Rabobank braces for higher bad loan provisions from dairy sector & plans to retain all profit to bolster capital

Rabobank braces for higher bad loan provisions from dairy sector & plans to retain all profit to bolster capital

Rabobank New Zealand Ltd (RNZL) had net lending growth of $643 million last year but its net profit after tax declined slightly to $104 million from $105.49 million in 2014.

RNZL interim chief executive Crawford Taylor said the results showed the bank and its clients were operating on a solid footing in challenging market conditions.

Rabobank is unusual among this country's banks because of its particularly high exposure to the dairy sector.

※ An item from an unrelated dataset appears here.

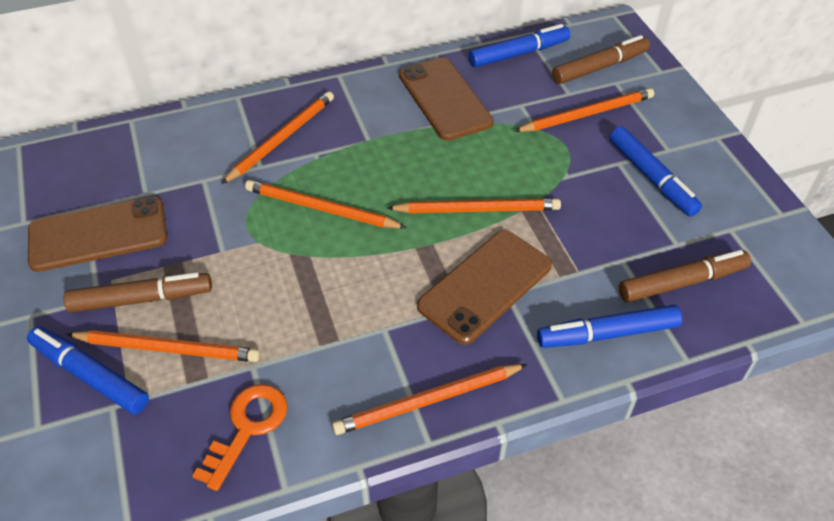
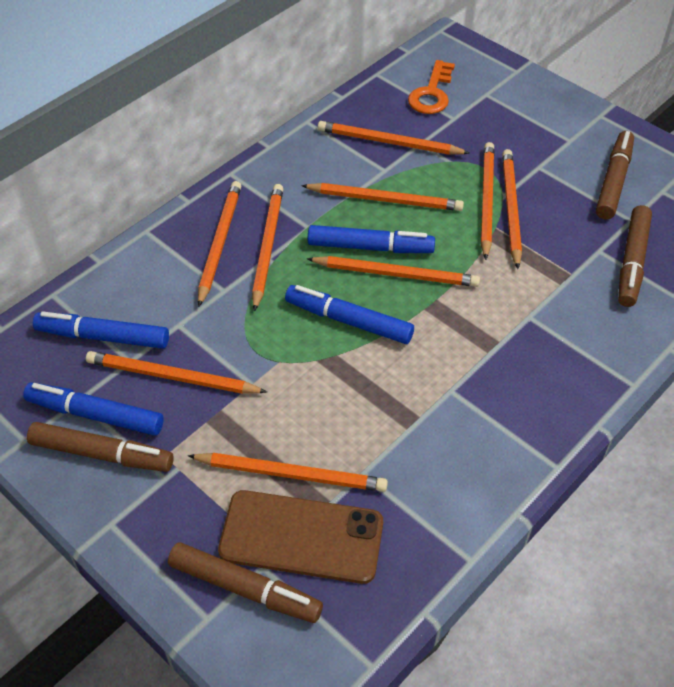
brown marker: 3 -> 4
brown phone: 3 -> 1
orange pencil: 6 -> 9

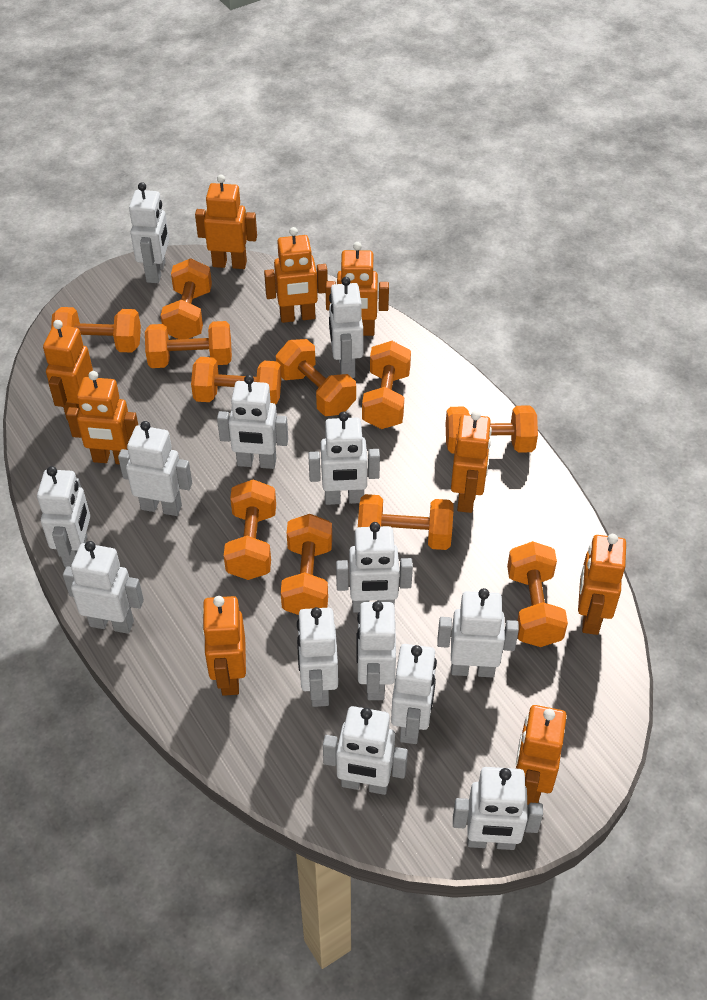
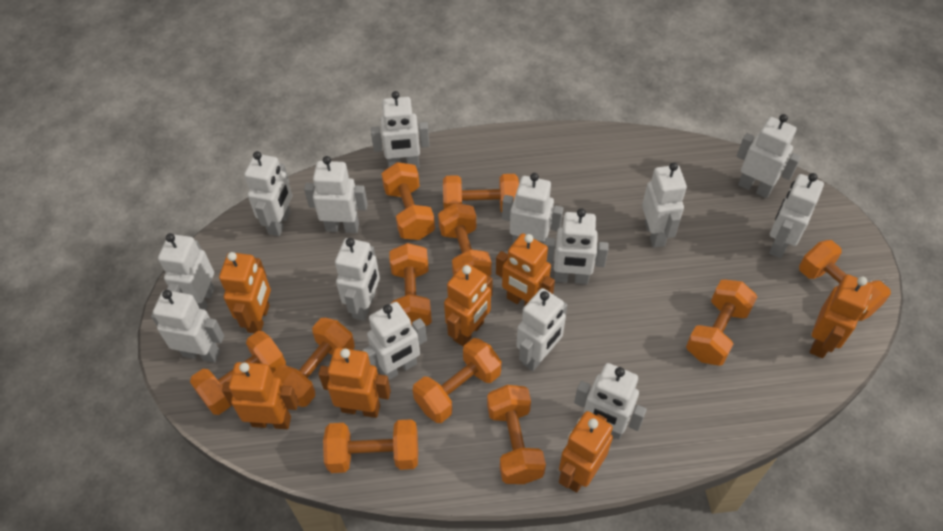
orange robot: 9 -> 7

The bank's latest Disclosure Statement said loans to dairy farmers made up more than half of its overall loan portfolio.

The bank had gross loans of $9.5 billion at the end of last year and the Disclosure Statement said an extended period of very low farm gate milk prices "...would [be] likely to increase farm loan defaults and the potential for higher loan loss provisions in the bank's dairy portfolio."

Fonterra last week dropped its 2015/16 milk price payout forecast by 25 cents to $3.90 per kg/MS. The Reserve Bank estimates the breakeven price across the dairy sector at $5.30 per kg/MS, with farmers currently looking at three consecutive seasons of below breakeven payouts.

'In good health'

 Taylor said Rabobank's loan portfolio was in good health but provisions for losses were likely to rise.

"Given the challenging conditions being experienced in the dairy sector, provisions are likely to rise this year after the low levels of the previous year," he said in a statement with the bank's annual results.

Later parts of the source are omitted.